The development of nanosatellites or CubeSat provides a unique platform to explore space with a single unit structure of 10 × 10 × 10 cm³. Nowadays, numerous nanosatellite missions are launched into space for various applications, such as space education, space tethers, for commercial sectors and for remote sensing like weather forecasting, natural disaster monitoring, maritime tracking, and multispectral Earth imaging. Communication between satellite and earth is crucial for satellite communication, where an antenna plays a key role in the system. The operating frequency of the nanosatellite depends on its requirements and applications, and lower UHF are widely used bands in the nanosatellite communication system [1]. UHF antenna design is a challenging task for antenna researchers due to the inherent relation between antenna size and operating frequency, and nanosatellite standards [2]. Various antenna architectures have been studied and classified under two categories: non-deployable and deployable antennas [3]. Wire antennas, like monopoles and dipoles, are commonly used as the deployable antennas in the nanosatellite communication system. Deployment complexity might have a higher chance of satellite mission failure [4]. A 437 MHz half-wave crossed dipole antenna was developed for NUTS CubeSat [5], where element length was considered to be 172 mm. The antennas were made of measuring tape and wrapped around the satellite structure. A nichrome-wire deployment mechanism was utilized for deploying the antennas. To overcome this complexity, non-deployable antennas, like patch antennas, provide an effective solution with better mission reliability. In the last decade, various types of lower UHF patch antennas have been strategically integrated with the nanosatellite structure, designed with good efficiency and impedance bandwidth [5,6,7,8]. Mathur et al. developed a UHF patch antenna with high dielectric substrate material, which was designed for a 450 MHz USUSAT nanosatellite communication system [9]. In ref. [10], another printed patch antenna was developed for a UHF 433 MHz communication system, where −13 dB of gain was achieved using 51 × 28 mm² FR-4 substrate material. In ref. [11], a folded shorted patch antenna was demonstrated for UHF 400 MHz microsatellite applications. The developed antenna offered CP performance with 130 mm × 130 mm ground plane.
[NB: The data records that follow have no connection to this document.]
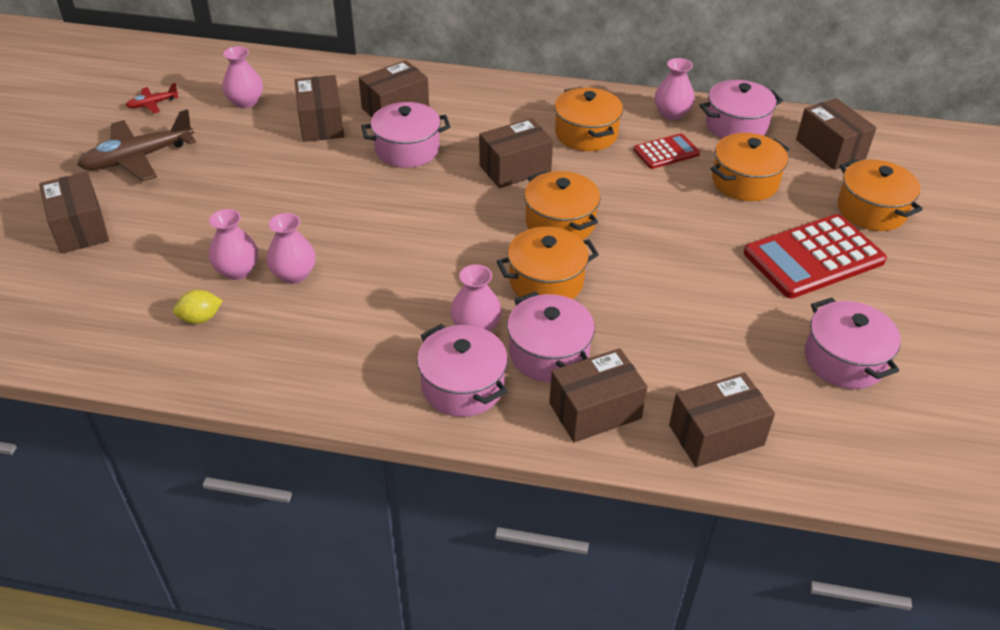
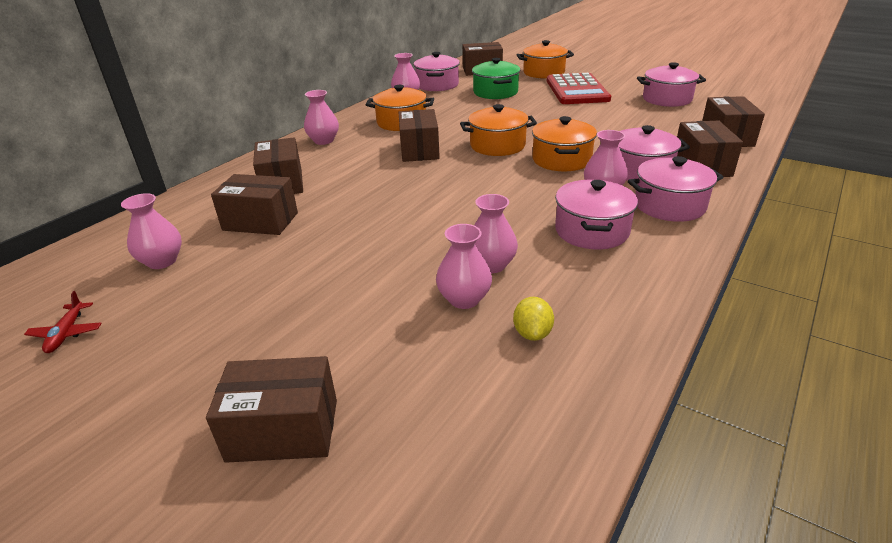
camera: 65 degrees left, 10 degrees down
(138, 158) = (177, 357): brown plane -> none
(407, 149) = (350, 186): pink pot -> pink pot (591, 231)
(503, 98) = (324, 141): none -> pink vase
(666, 152) = (446, 105): red calculator -> none
(744, 182) = (495, 92): orange pot -> green pot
Consequently, Podilchak et al. developed a multi-layered shorted patch antenna for UHF 400 MHz microsatellite applications [12]. The antenna achieved a gain of 0.4 dBiC with overall antenna dimensions of 150 mm × 150 mm × 37 mm. Metamaterial patch antennas have been explored for lower UHF nanosatellite communication systems [13,14]. However, these antennas occupy the surface space of the nanosatellite structure, constraining solar panel placement. Therefore, the conventional UHF patch antenna comes with larger space acquisition, and it becomes very challenging to mount adequate solar panels.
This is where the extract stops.